This story has been updated.
Local business owner Brenda Bethune is running for mayor of Myrtle Beach, and will announce in a speech at Nance Plaza on Tuesday at 10 a.m.
Ann Dunham, owner of Executive Services, also plans to run for a city council seat, she confirmed Wednesday.
Bethune, a native of Myrtle Beach who is the majority owner and board chair of food and beverage wholesaler Better Brands, Inc., has never before run for public office. She said if she is elected mayor she hopes to focus on spurring investment in Myrtle Beach by local developers and business owners.
“I approach things from a business perspective,” she said.
Bethune also was the chair of the board of the Children’s Museum of South Carolina for 15 years, until 2010. The nonprofit recently merged with Columbia-based EdVenture.
In January, the city announced it would partner with that group to build a new museum and library complex on the downtown superblock, which abuts Nance Plaza.
Bethune said she’s wary of that project.
“It’s not a done deal yet,” she said. “The buildings are still standing.”
The Myrtle Beach Downtown Redevelopment Corp. so far has paid more than $3 million on 12 parcels that will be bulldozed, and is in discussion to acquire two more that may be subject to eminent domain.
EdVenture’s president previously has said the museum could be finished as soon as 2019.
Dunham is a native of Florida who has lived in Myrtle Beach since 1976. She currently runs Executive Services, which works in “bookkeeping, fliers, public relations, business plans, and office rentals” for businesses, according to her campaign website.

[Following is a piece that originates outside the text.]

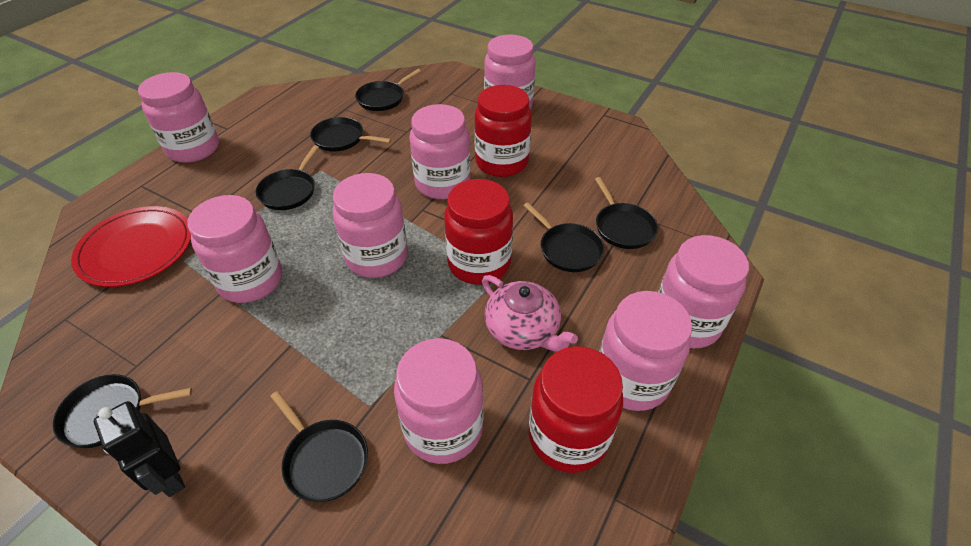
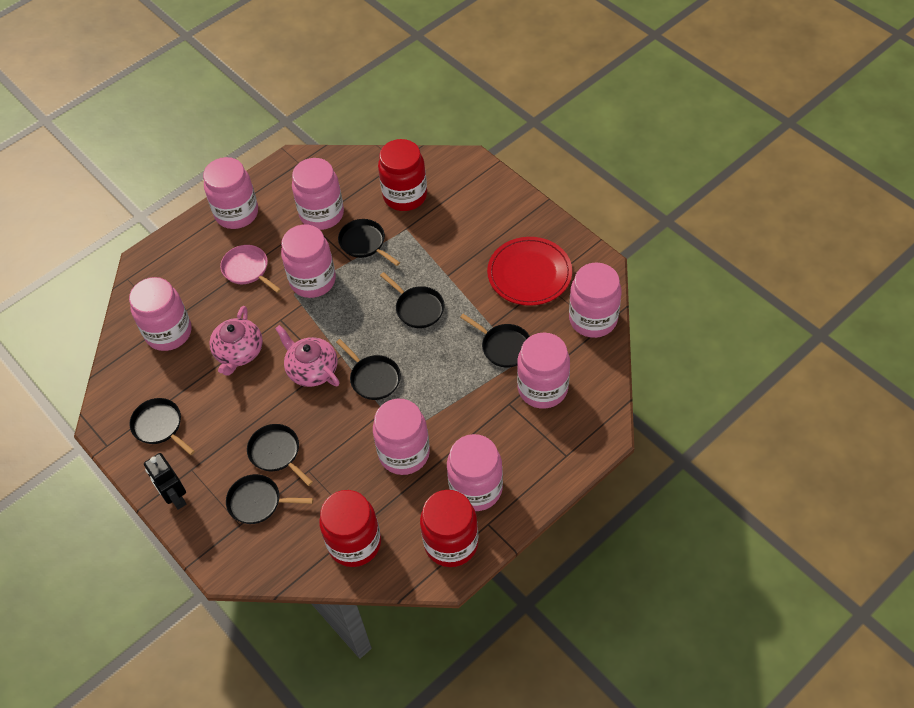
pink pan: 0 -> 1
pink teapot: 1 -> 2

She filed a fundraising report June 22 indicating she’s $1,000 of her own money for the campaign.
The platform on Dunham’s campaign website lists several focuses, including lower millage (property taxes), lower debt, reduced crime and “parking that works for all,” among other items.
“My personal preference is free parking, but I’m a little flexible with that,” Dunham said.
Her website also stresses “reduced crime, safe beaches and effective emergency services,” but Dunham declined to identify specific proposals for public safety.
Dunham is a frequent attendee of city council meetings and often speaks in opposition to the 1 percent sales tax meant for tourism promotion, called the “tourism development fee.” Eighty percent of the revenues from the tax go to the Myrtle Beach Area Chamber of Commerce to use in out-of-market advertising, and 20 percent roll back property taxes for residents of Myrtle Beach.
Bethune faces incumbent John Rhodes, who is seeking a fourth term in the Nov. 7 election. Candidates cannot begin to file for the election until late summer, but many contenders begin campaigning earlier in order to raise enough money for the race.
Jay McDowell, a Carolina Forest resident, previously told The Sun News he will run for mayor as well. He would have to establish city residency within 30 days of the election to be eligible for the position.
He told The Sun News on Wednesday night that he is no longer running, citing high cost and the time involved in a council race.
As of Wednesday afternoon, no mayoral candidates have filed any fundraising reports for the 2017 election with the S.C. Ethics Commission, where political candidates must report their campaign receipts and expenditures quarterly.
City Councilmen Randal Wallace, Mike Lowder and Wayne Gray have all filed fundraising reports for the 2017 election.
Candidates must file initial fundraising reports within 10 days of raising or spending $500.